The API is stateless. The model truly has no memory between calls. Each request starts from zero.

Web Interfaces Create the Illusion

The ChatGPT or Claude web interface maintains conversation continuity by:

Storing the conversation history in the application layer (not in the model)
Sending the entire history with each new message
Managing what fits within the context window

Here’s what actually happens behind the scenes:

# Your first message
conversation = [
    {
        "role": "user",
        "content": "What country is Paris in?"
    }
]
response = api_call(conversation)
# Model responds: "France"

# Application stores the response
conversation.append(
    {
        "role": "assistant",
        "content": "France"
    }
)

# Your second message
conversation.append(
    {
        "role": "user",
        "content": "Repeat the last country"
    }
)

# The web interface sends ALL of this to the API:
response = api_call(conversation)
# [
#   {"role": "user", "content": "What country is Paris in?"},
#   {"role": "assistant", "content": "France"},
#   {"role": "user", "content": "Repeat the last country"}
# ]

# Now the model can answer "France" because it sees
# the full conversation

The key insight: The model itself stores nothing. The application manages conversation history and decides what to include in each API request. The context window is simply the maximum amount of conversation history that can be sent at once.

Think of it like talking to someone with amnesia, but you’re reading them their diary first. They don’t remember yesterday. They’re just responding to what you showed them right now.

What Is a Context Window?

A context window is how many tokens the model can process at once. Think of it as the model’s field of vision where everything within that window can influence the next token it predicts.

Modern models have impressive context windows:

GPT-4: 128,000 tokens (~96,000 words)
Claude 3: 200,000 tokens (~150,000 words)
Gemini 1.5: 1,000,000 tokens (~750,000 words)

These numbers sound enormous. An entire novel fits easily.

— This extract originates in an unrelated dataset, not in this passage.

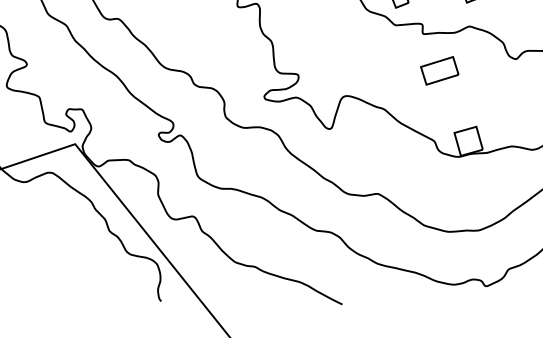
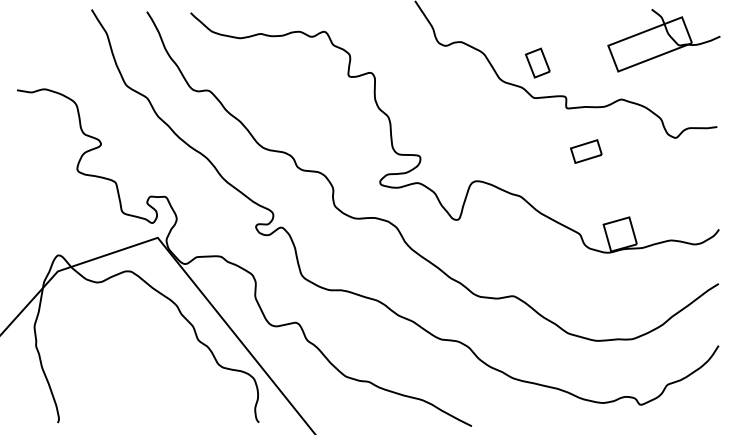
part: (439, 70) -> (586, 151), size x0.7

But bigger isn’t always better, and the way models “use” this space reveals fundamental constraints.

The Illusion of Memory

Now that you understand the architecture, here’s what actually happens during a web interface conversation:

Turn 1: You send a message. The application sends it to the API. The model processes it and responds.

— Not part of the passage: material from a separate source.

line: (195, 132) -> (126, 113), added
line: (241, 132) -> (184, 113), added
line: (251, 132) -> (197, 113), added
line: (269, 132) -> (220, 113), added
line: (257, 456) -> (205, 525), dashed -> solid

Turn 2: You send another message. The application takes your first message + the model’s first response + your second message and sends all of it to the API. The model processes everything to generate its second response.

Turn 3: The application sends everything from turns 1 and 2 plus your new message to the API. The model processes it all.

By turn 10, the model is processing thousands of tokens every single time, rereading the entire conversation thread from scratch. It’s not looking up stored facts. It’s recomputing attention over everything you’ve ever said in that session.

This is why “memory” in LLMs is an illusion. The model performs pattern matching across the visible conversation, not retrieval from storage. The web interface maintains the conversation history, but the model itself remembers nothing.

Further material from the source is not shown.